We kunnen gebruik maken van ingebouwde visualisatiemogelijkheden...

fig = na_counts.plot(kind="barh", title="Missing Value Counts")
<Figure size 640x480 with 1 Axes>

of onze eigen (rijkere) visualisaties maken met Plotly voor exploratieve data analyse (EDA).

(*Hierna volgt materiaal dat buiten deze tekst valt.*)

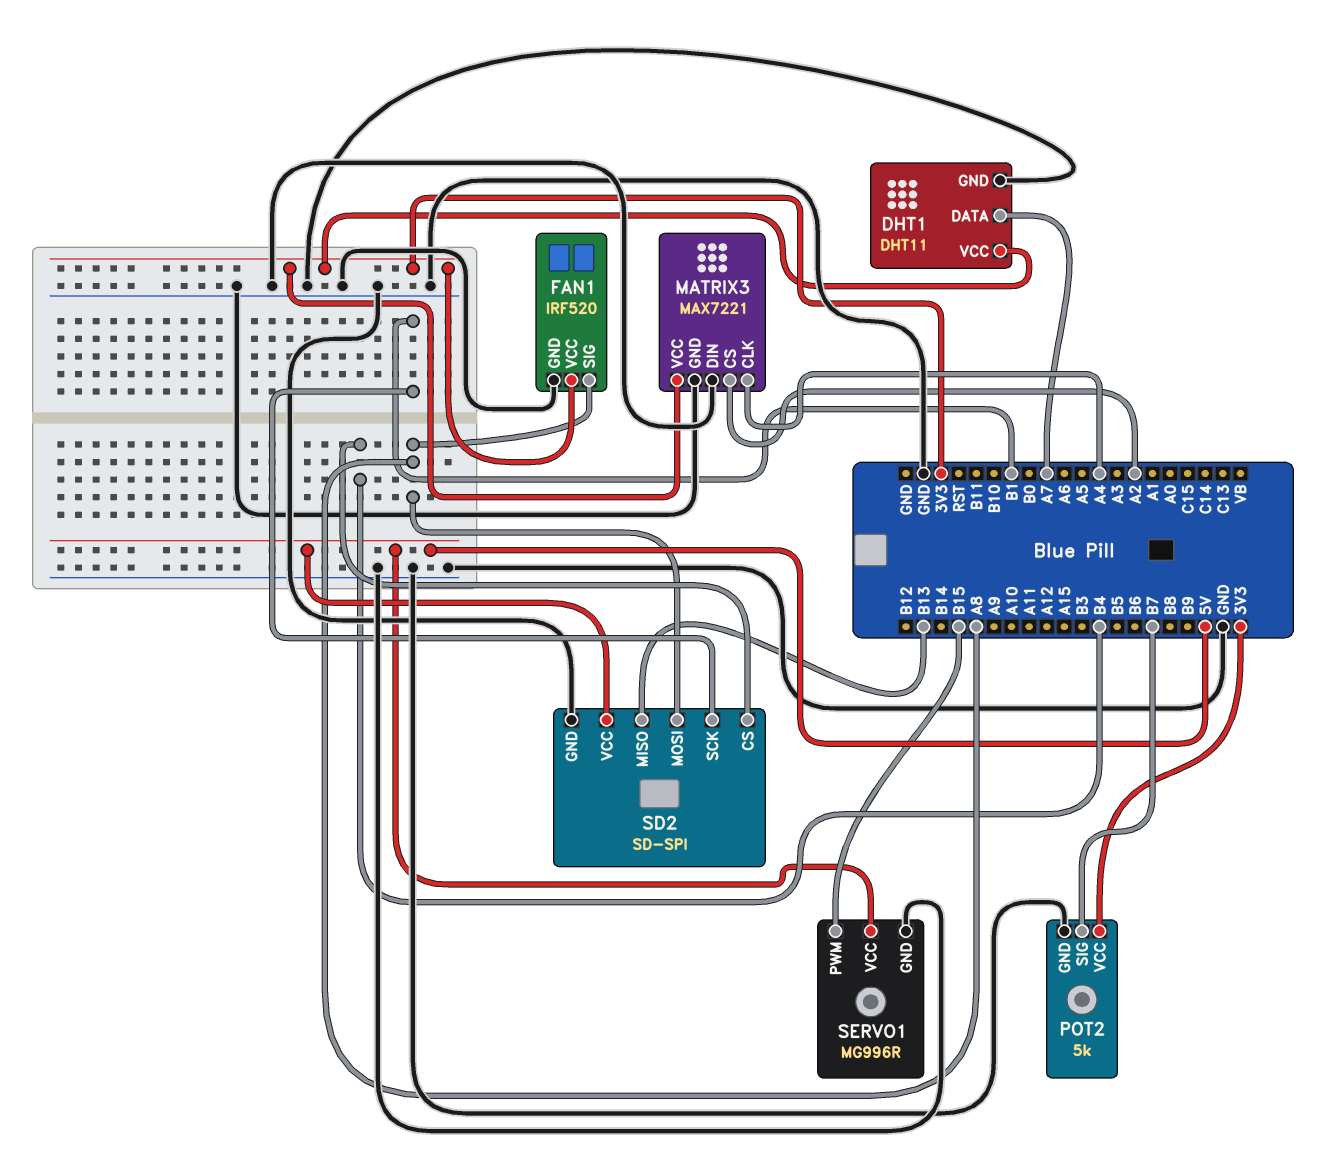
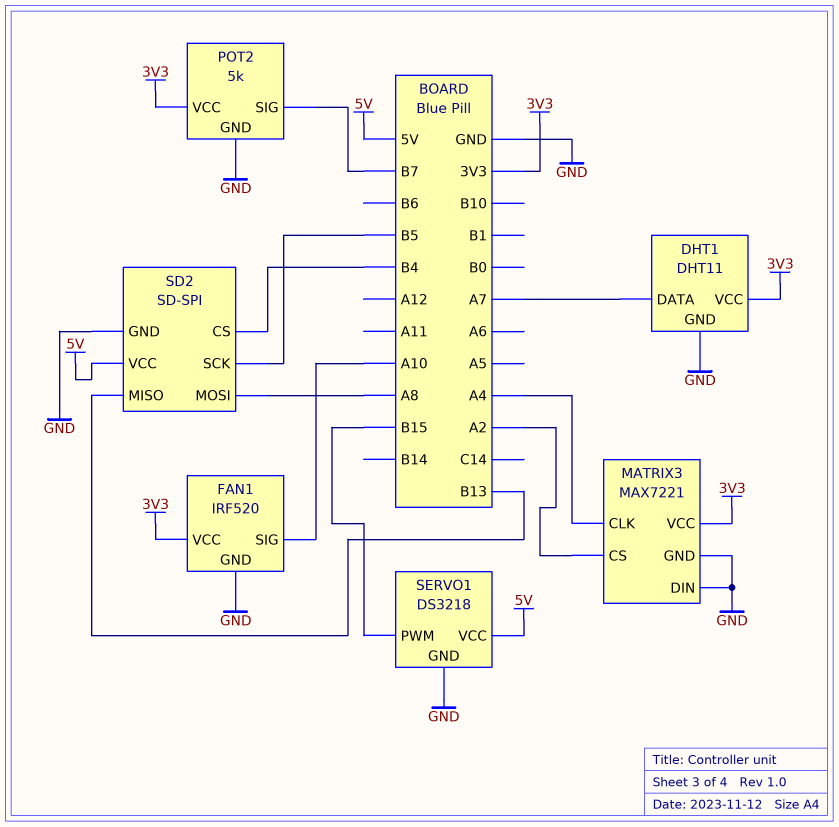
FAN1 pin SIG: A8 -> A10
SD2 pin SCK: B1 -> B5
SERVO1: MG996R -> DS3218

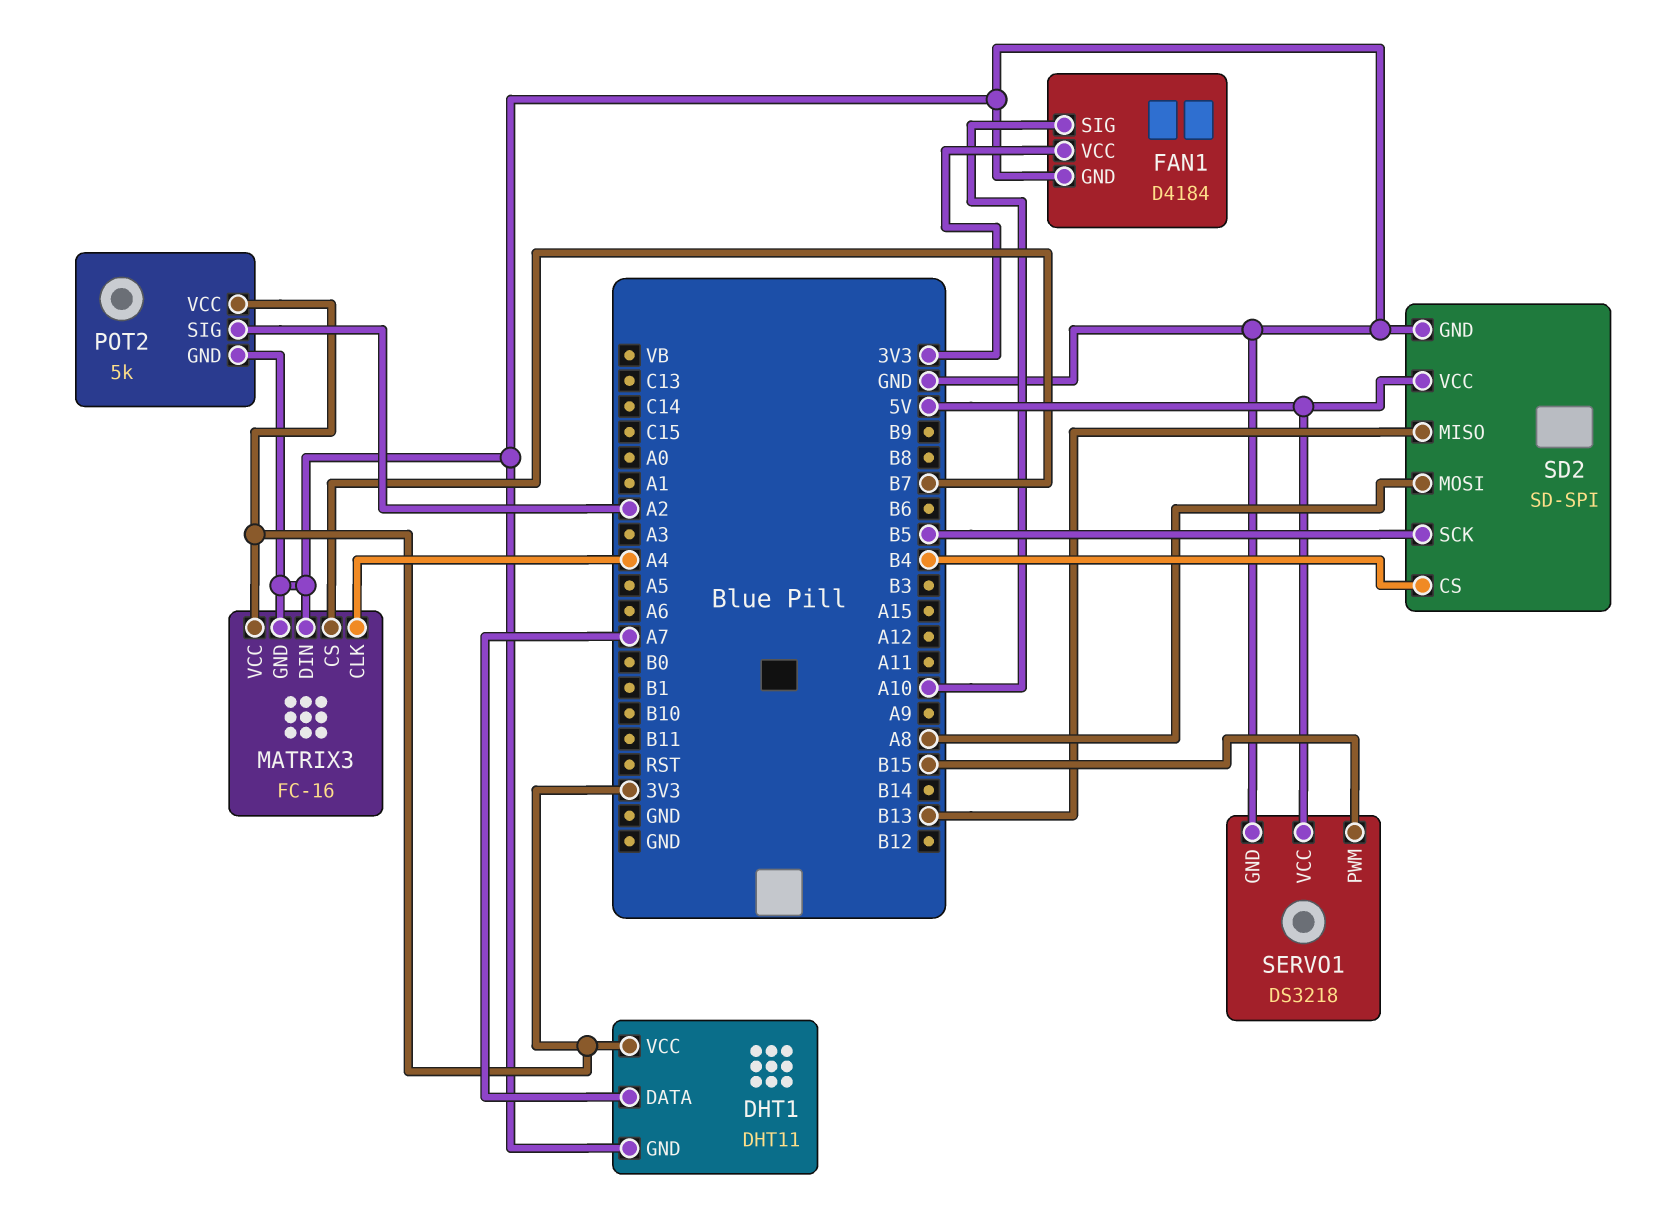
FAN1: IRF520 -> D4184
MATRIX3: MAX7221 -> FC-16
MATRIX3 pin CS: A2 -> B7
POT2 pin SIG: B7 -> A2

import plotly.express as px
fig = px.bar(na_counts, title="Missing Value Counts")
fig.show()
Loading...
# Number of rides per vehicle type with different colors per type
fig = px.bar(
    df["Vehicle Type"].value_counts(),
    title="Number of Rides per Vehicle Type",
    color=df["Vehicle Type"].value_counts().index,
)
fig.show()
Loading...
# Driver Ratings histogram
fig = px.histogram(df, x="Driver Ratings", nbins=20, title="Driver Ratings Histogram")
fig.show()
Loading...

Analyse van Avg CTAT: Average trip duration from pickup to destination (in minutes)

fig = px.scatter(df, x="Time", y="Avg CTAT", color="Vehicle Type", title="Avg VTAT over Time")
fig.show()
Loading...

Dit is duidelijk niet zo informatief ... wat missen we?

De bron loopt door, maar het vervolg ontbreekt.